Genome dosage effects on sugar beet seed biology

The seed biology of sugar beet differs from the cereal crop maize and the model organism A. thaliana (Table 7). In sugar beet seed development, the maternal nucellus is not fully digested during maturation and leads to the perisperm tissue which accumulates starch reserves [52]. The perisperm starch reserve plays a nutritive role in relation to seed germination and early (approx. first 7 days) growth [53,54,55]. While sugar beet seeds arising from crosses between diploid parents contain triploid endosperm tissue (which is a fertilization product), the endosperm tissue is not as extensive as the diploid maternal perisperm tissue [52]. In maize and A. thaliana the main nutritive source for the seed embryo is the endosperm tissue, which is persistent in maize and transient in A. thaliana [56, 57]. Paternal genome dosage increases can only directly impact on the fertilization products (i.e. the embryo and endosperm) and not on the maternal perisperm (Table 7). If the maternal perisperm is the main nutritive tissue supporting embryo development in sugar beet this could explain why paternal genome dosage heterosis effects are not evident in sugar beet. In maize and A. thaliana seed, in contrast, the main nutritive tissue (the endosperm) genome dosage can be increased from 2m:1p in F1 diploids to 2m:2p in F1 triploids, with greater potential for genome dosage effects on the main nutritive tissue supporting embryo growth and development.

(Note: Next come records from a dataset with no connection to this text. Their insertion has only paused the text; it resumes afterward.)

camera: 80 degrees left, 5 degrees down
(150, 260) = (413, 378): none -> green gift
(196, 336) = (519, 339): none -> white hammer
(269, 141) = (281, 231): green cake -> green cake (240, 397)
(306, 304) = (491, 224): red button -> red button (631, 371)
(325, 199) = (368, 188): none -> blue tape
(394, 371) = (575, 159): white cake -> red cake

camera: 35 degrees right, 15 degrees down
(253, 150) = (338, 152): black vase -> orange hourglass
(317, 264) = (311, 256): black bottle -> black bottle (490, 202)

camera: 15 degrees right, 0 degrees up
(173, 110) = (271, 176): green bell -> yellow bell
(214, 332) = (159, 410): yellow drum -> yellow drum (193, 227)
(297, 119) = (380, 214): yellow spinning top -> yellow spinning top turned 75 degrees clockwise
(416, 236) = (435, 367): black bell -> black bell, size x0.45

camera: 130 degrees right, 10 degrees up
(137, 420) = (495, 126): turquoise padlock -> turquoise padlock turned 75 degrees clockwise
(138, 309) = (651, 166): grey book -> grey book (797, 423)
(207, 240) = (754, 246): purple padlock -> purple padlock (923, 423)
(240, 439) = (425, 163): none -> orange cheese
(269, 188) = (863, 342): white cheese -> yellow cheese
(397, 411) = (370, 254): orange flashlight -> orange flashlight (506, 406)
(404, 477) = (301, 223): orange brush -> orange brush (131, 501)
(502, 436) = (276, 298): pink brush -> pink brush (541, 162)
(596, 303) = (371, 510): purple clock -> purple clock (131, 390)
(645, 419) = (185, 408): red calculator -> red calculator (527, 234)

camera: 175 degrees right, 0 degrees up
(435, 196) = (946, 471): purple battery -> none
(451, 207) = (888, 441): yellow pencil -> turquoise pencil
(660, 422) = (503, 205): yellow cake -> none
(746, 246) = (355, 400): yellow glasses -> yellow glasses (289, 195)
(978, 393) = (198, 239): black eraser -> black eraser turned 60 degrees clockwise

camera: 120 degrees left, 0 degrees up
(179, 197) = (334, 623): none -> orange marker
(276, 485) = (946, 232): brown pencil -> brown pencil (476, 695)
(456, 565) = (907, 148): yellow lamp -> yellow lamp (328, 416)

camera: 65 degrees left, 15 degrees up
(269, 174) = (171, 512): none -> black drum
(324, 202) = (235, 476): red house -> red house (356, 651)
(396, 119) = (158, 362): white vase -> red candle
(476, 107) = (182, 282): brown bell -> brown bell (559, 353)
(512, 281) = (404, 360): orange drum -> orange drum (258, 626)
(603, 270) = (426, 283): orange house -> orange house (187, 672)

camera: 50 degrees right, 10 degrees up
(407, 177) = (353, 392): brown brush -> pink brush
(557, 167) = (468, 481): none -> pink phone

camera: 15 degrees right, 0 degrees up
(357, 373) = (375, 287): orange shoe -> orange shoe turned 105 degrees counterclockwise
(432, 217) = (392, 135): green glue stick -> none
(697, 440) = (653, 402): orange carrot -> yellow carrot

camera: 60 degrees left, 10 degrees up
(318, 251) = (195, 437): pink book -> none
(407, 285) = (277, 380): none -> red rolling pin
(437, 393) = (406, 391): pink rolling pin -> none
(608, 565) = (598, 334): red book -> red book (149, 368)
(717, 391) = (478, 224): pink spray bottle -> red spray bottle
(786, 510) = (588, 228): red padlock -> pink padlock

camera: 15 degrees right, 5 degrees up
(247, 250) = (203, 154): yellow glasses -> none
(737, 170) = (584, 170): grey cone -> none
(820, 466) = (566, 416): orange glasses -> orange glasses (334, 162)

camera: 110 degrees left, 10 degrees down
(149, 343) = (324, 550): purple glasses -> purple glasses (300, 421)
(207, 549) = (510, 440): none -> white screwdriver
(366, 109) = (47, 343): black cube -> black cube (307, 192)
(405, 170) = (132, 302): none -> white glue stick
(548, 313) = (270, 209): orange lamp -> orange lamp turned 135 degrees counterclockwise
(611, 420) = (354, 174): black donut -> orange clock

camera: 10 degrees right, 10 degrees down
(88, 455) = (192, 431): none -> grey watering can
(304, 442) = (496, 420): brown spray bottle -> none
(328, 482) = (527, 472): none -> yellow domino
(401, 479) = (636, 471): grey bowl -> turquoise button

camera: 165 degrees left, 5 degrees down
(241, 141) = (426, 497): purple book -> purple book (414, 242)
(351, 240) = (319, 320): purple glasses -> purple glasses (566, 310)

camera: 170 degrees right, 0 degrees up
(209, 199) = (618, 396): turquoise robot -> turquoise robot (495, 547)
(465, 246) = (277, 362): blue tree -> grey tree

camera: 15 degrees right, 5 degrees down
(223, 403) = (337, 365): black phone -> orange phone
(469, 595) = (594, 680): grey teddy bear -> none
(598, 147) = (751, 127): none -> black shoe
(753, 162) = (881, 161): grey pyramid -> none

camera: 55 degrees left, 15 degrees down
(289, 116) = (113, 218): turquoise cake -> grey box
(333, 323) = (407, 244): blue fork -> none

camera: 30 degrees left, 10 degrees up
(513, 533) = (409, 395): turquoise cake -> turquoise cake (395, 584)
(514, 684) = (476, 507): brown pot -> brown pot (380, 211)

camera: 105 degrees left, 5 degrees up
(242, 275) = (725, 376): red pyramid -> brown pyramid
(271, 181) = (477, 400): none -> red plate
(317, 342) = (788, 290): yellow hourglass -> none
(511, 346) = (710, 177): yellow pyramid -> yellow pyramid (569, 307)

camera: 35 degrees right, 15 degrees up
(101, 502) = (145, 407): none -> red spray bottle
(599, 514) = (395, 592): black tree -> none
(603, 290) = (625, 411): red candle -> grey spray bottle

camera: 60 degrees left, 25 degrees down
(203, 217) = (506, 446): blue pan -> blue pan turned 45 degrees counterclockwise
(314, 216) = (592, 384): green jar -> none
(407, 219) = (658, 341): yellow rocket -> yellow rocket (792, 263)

Table 7 Parental genome dosage of seed tissue in F1 diploid and F1 triploid hybrids generated in this experiment

Hybridity can trigger increased root size without reductions in sugar concentrations in sugar beet

Heterosis breeding in sugar beet is challenged by the inverse relationship between root size and sugar content. Many studies have shown that varieties with a high root yield have low sucrose concentrations [58,59,60]. An ideal sugar beet variety is one that combines high root yield with high sucrose concentration (plus other characteristics such as low levels of impurities and strong abiotic and biotic stress tolerance). Our study demonstrates that there is no heterotic effect on sugar concentration in the sugar beet F1 hybrids (Fig. 3c and Fig. 6c). The moderate negative relationship (Pearson’s correlation coefficient, r = − 0.47) between root size and sugar concentration in a pooled analysis of all F1 hybrids suggests that root size can be increased while sugar concentration remains stable. The most extreme example of this is F1 2× hybrid (EA) which has a root yield of ~ 32 T/ha greater than that of the best parent, while the sucrose concentration has not changed (Fig. 3c). The identification of the molecular mechanisms which can allow increased root size without reductions in sugar concentrations could provide new avenues for sustainable intensification by increasing sugar yield per unit area.

Conclusions

Our results demonstrate that increasing the paternal genome dosage in F1 triploid hybrids of sugar beet does not enhance heterosis effects beyond what can be achieved in F1 diploid hybrids. Furthermore, increasing the extent of paternally inherited nuclear multi-locus heterozygosity in F1 triploid hybrids also does not enhance the heterosis effect, suggesting there is no axiomatic relationship between heterozygosity levels and heterosis in sugar beet F1 triploids. Our results suggest that heterosis gains for important agronomic traits (e.g. root yield, sugar yield) in sugar beet can largely be achieved at the diploid breeding level.